I’ll see if we can provide better alternatives.

Hi again. I’ve made some updates on the packages that might be helpful.

First, update the packages with (in python):

import juliacall as jl
jl.Pkg.update()

You should get ComplexMixtures.jl version 2.13.0 and PDBTools.jl version 3.0.0 among the updates.

Then, update (copy the new version) of the ComplexMixtures.py python module (updated in the manual here).

The script is mostly identical. But the news is that, if you have VMD installed, you can use all the features of the VMD selection syntax with the cm.select_with_vmd function.
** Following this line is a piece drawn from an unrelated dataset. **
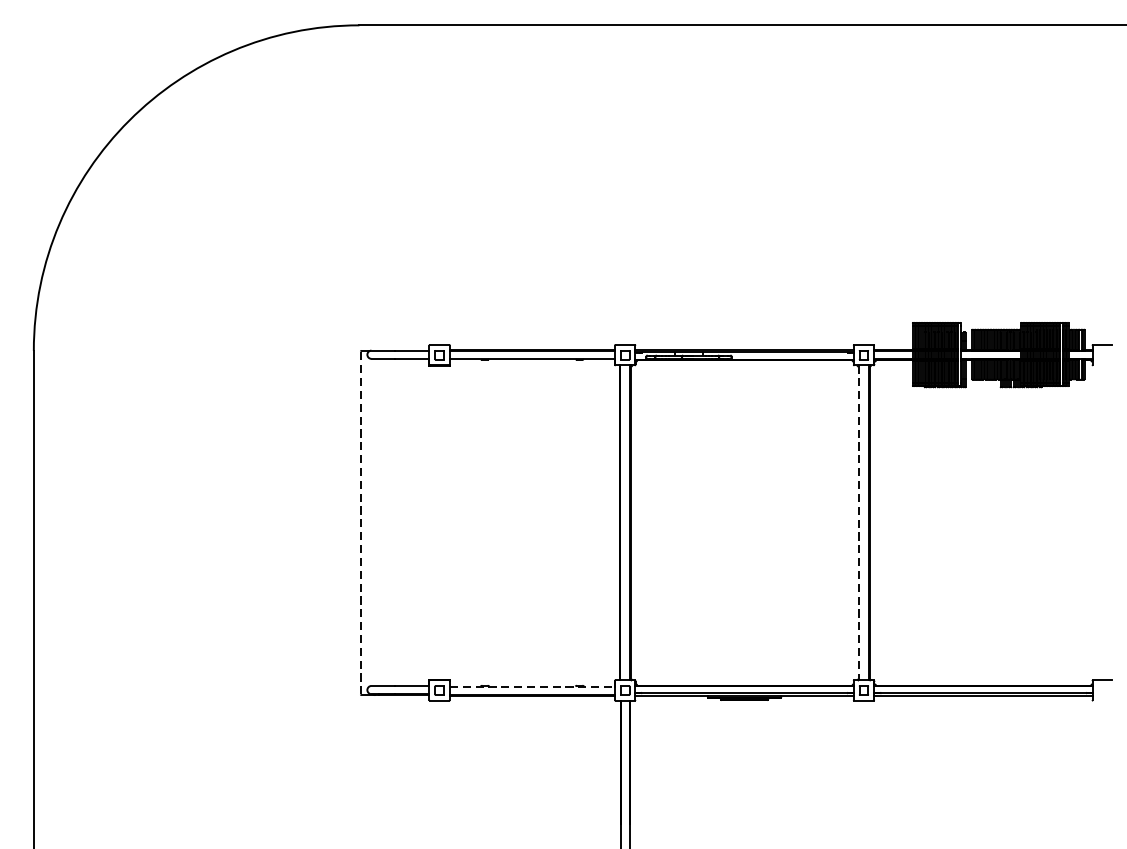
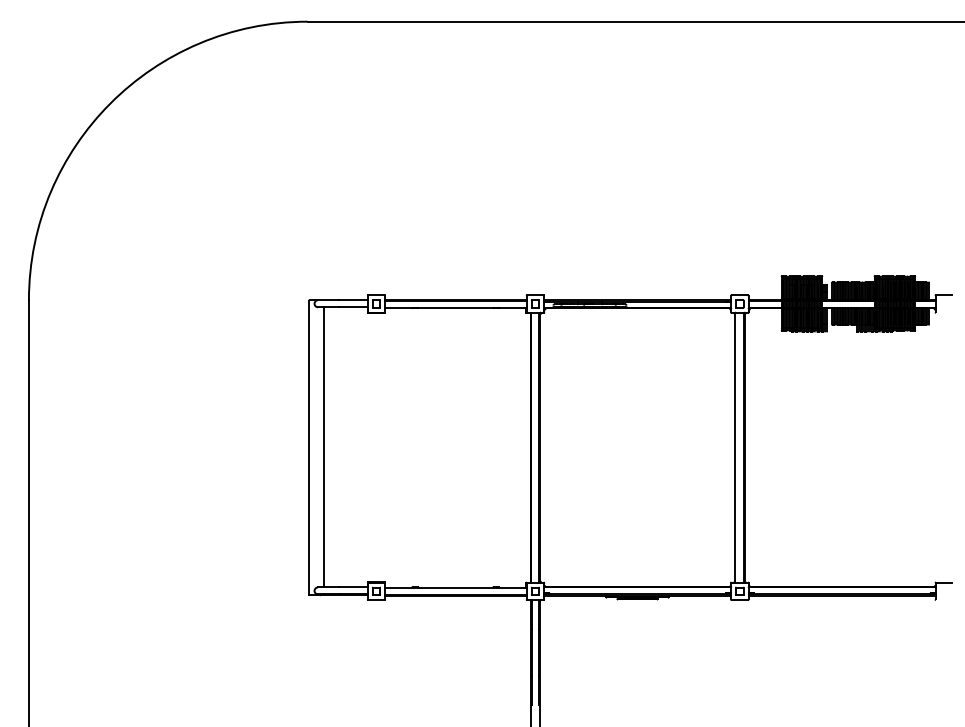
line: (360, 522) -> (308, 447), dashed -> solid
line: (378, 522) -> (324, 447), added
line: (858, 522) -> (735, 447), dashed -> solid
line: (531, 686) -> (455, 587), dashed -> solid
For example:

>>> import ComplexMixtures as cm
>>> atoms = cm.read_pdb("system.pdb")
>>> my_residues = cm.select_with_vmd(atoms, "resid 7 8 9 391 392 393 72")
>>> my_residues
Julia: [ Atom(95N-GLY7P), Atom(96HN-GLY7P), Atom(97CA-GLY7P), Atom(98HA1-GLY7P)…

The selection string resid ... is just the exact same string that would be used within VMD to select the desired subgroup.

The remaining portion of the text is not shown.